Le salarié qui porte des accusations de harcèlement moral ne peut pas être sanctionné disciplinairement, sauf à proférer ses accusations de mauvaise foi.
Par Dominique Bougerol, le 17/06/2009
Le Code du travail prévoit qu’un salarié est harcelé moralement lorsqu’il subit des agissements répétés entraînant une dégradation de ses conditions de travail susceptibles de porter atteinte à ses droits et à sa dignité, d’altérer sa santé physique ou mentale ou de compromettre son avenir professionnel.

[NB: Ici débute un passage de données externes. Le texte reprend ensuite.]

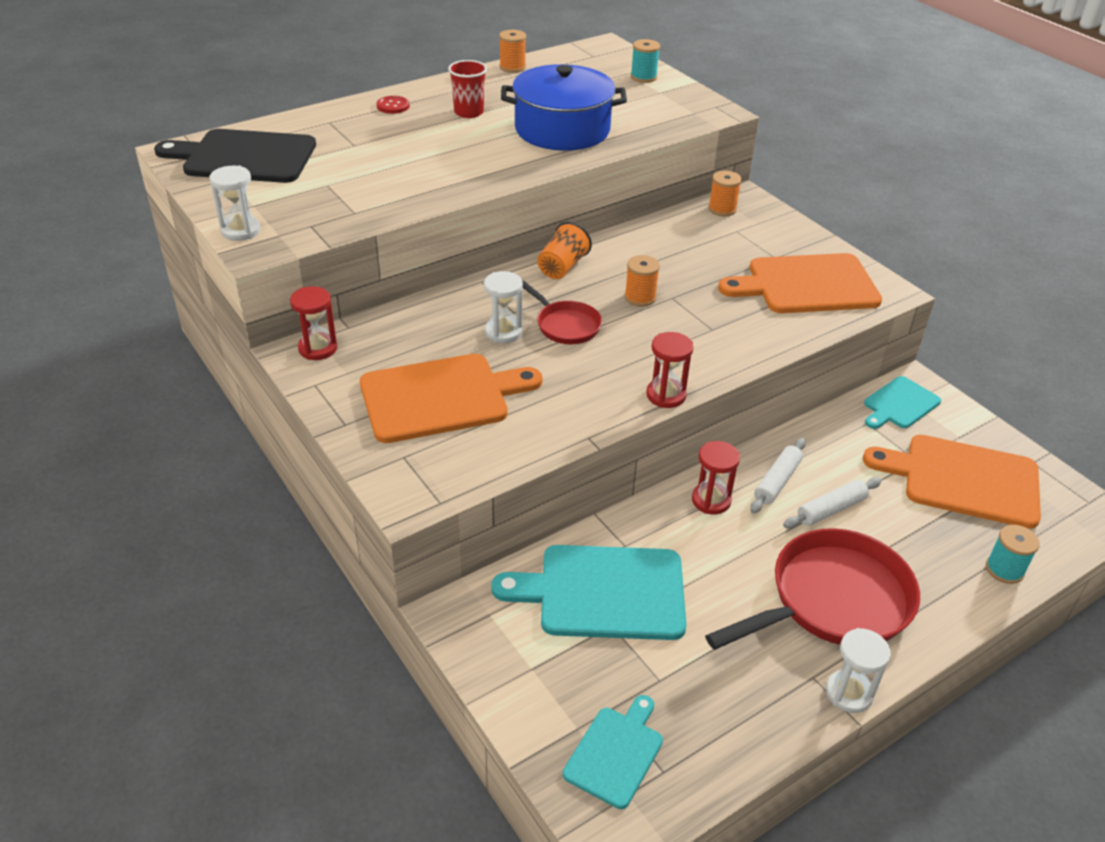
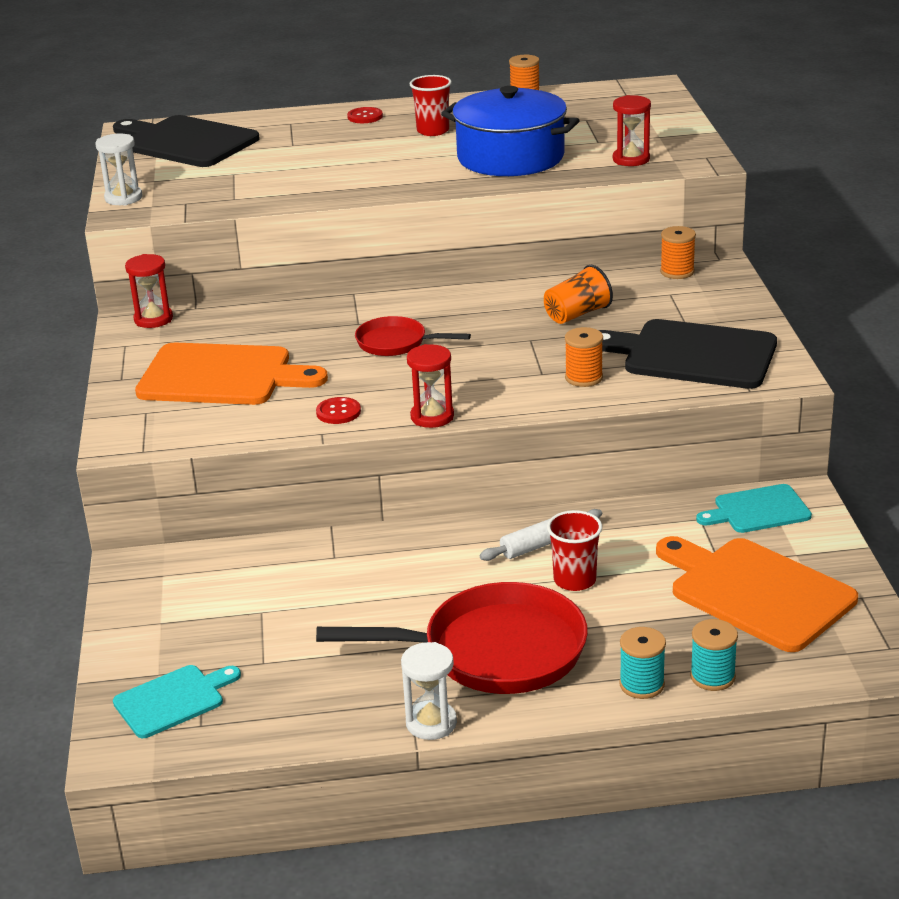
camera: 30 degrees right, 10 degrees down
(503, 332) = (330, 337): white hourglass -> none
(562, 267) = (445, 295): orange cup -> orange cup (577, 314)
(565, 325) = (396, 343): red pan -> red pan turned 120 degrees clockwise
(582, 411) = (338, 412): none -> red button
(603, 592) = (278, 586): turquoise cutting board -> none
(640, 297) = (497, 334): orange spool -> orange spool (584, 378)
(643, 77) = (658, 120): turquoise spool -> turquoise spool (642, 685)
(711, 500) = (456, 543): red hourglass -> red hourglass (631, 159)
(806, 285) = (692, 354): orange cutting board -> black cutting board
(831, 509) = (574, 580): white rolling pin -> red cup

Et selon la Cour de cassation, le salarié qui s’estime victime d’actes de harcèlement moral est protégé contre toute mesure disciplinaire, même s’il n’en apporte pas la preuve, sous réserve toutefois qu’il ne profère pas des accusations de mauvaise foi.
Précision : s’il s’avère que la victime supposée a « inventé » des faits de harcèlement moral pour, par exemple, nuire à un collègue de travail, elle ne pourra alors plus invoquer sa situation de victime pour échapper à une sanction de la part de son employeur.
Mais en dehors de la mauvaise foi, la sanction d’une personne qui se plaint d’actes de harcèlement moral doit être tout bonnement annulée.